Overall, for roughly $25, this holster is definitely worth the money.
8. Galco Stow-N-Go IWB Holster
When it comes to leather holsters (particularly for AIWB carry) one of the first things that comes to mind is comfort, especially in hotter weather.
While the Stow-N-Go may not be winning any awards for features or aesthetics, it definitely gets it right in terms of comfort.
Much of this is due to the fact that it is very lightweight, with minimal surface area making contact with the skin.
The material is also relatively soft.

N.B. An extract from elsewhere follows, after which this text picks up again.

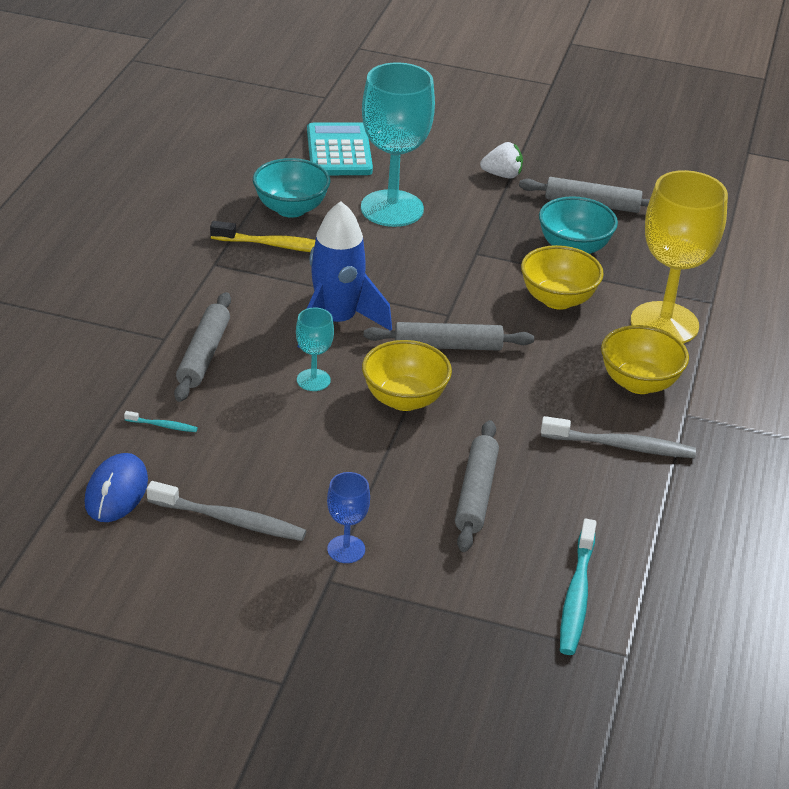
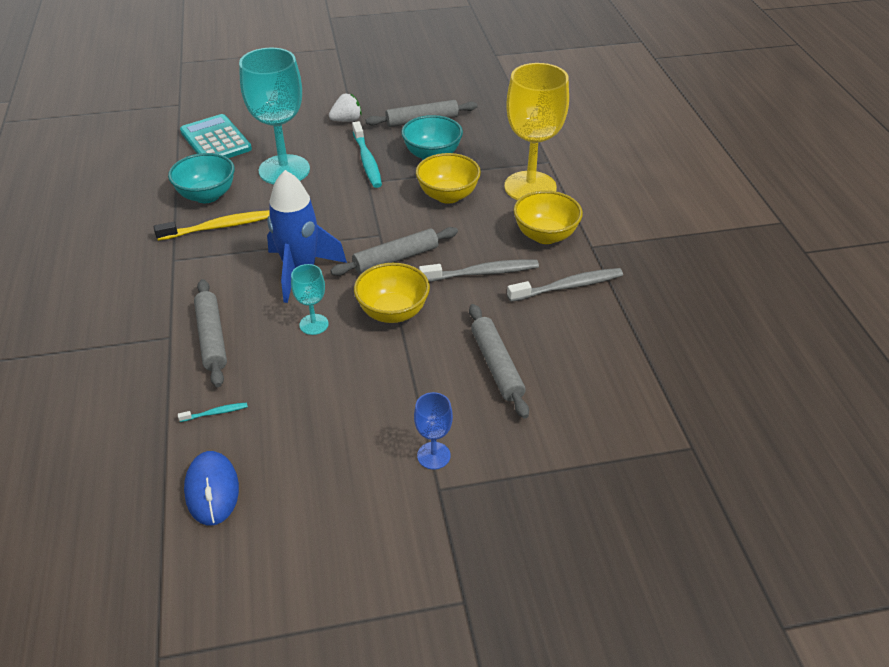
camera: 25 degrees left, 5 degrees up
(230, 520) = (325, 472): grey toothbrush -> grey toothbrush (482, 273)
(577, 596) = (624, 416): turquoise toothbrush -> turquoise toothbrush (367, 161)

While that may aid somewhat in comfort, it does make the holster a little less rigid than many other holsters in the same class.
But, considering how comfortable this holster is, I’m willing to overlook it.

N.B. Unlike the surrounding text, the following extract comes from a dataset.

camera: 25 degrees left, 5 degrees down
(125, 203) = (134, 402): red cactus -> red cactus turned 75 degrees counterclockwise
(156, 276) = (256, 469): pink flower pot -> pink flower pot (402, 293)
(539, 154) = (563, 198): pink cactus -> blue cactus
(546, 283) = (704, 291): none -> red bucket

The Stow-N-Go also has a single mount clip, which makes it quick and easy to put on and remove, which is a pretty big win in my opinion.

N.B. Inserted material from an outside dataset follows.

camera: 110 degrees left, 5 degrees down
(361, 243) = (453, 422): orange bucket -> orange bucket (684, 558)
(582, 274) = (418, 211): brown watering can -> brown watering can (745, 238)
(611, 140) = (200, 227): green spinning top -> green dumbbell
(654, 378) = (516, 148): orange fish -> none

The belt clip also locks into place which helps keep the holster in place while drawing.
Overall it’s a pretty basic holster, with no options to adjust cant or retention.
However, the simplicity of the Galco Stow-N-Go is in many ways one of it’s greatest features, along with the price.
Everyone has different needs and tastes, and because of that, it’s pretty hard to say definitively which holster is or is not the best.
Each person will have a differing opinion, which is why I tried to focus on four critical elements that I thought were the most important when putting together this list:
I think those are things that we can all agree on, so it's probably the best way to try to organize a list like this.
It’s also based on my own personal experience which, while I have tried a lot, I have not tried all of the AIWB holsters out there.
My hope is that, at the very least, this post will help to point you in the right direction when you’re beginning your search for the right holster for you.
My recommendation is, rather than look for ONE, try several before you settle and make your final judgement.
After all, the only way to really know what works for you is to wear them with your pistol and see for yourself.
Do you agree with this list?
Let us know what you think in the comments section below!
Appendix carry simply refers to holstering your firearm inside the waistband between your stomach and belt, generally referred to as the 12 o'clock, 11 o'clock, or 1 o'clock position, between the hip and naval. Some people simply tuck their pistol in their pants, which is technically a holster-less appendix carry, a practice which is incredibly dangerous and therefore stupid. It is HIGHLY recommended that you always use a holster, AIWB is no different and many holsters exist precisely for this purpose.
There are many IWB holsters that can be used for appendix carry, but you're probably better off going with a holster that is specifically designed for AIWB.
There are a lot of professionals who advise against appendix carry, especially for people who are not properly trained and practiced on their use.
In the case of an accidental discharge, AIWB leaves the user vulnerable to more serious injury simply because it is positioned above vital organs such as the femoral artery and reproductive organs. However, as with everything, its a personal preference, and if you are comfortable with the risk, its your decision to make.
Many people report problems sitting with AIWB, but others (myself included) have little to no trouble at all. It really depends on your body type and your personal preference as to what is comfortable for you. If you have a larger gut, you may experience more discomfort.
As with anything else when it comes to firearms, it is only as safe as the person who is running it. If you like to run your pistol with a round in the chamber and safety off, I'd highly recommend that you choose another carry option. There are plenty of instances of accidental discharges, and in the case of AIWB this could lead to a life-threatening injury, more so than what you might find with side carry simply because of the position above more vital organs.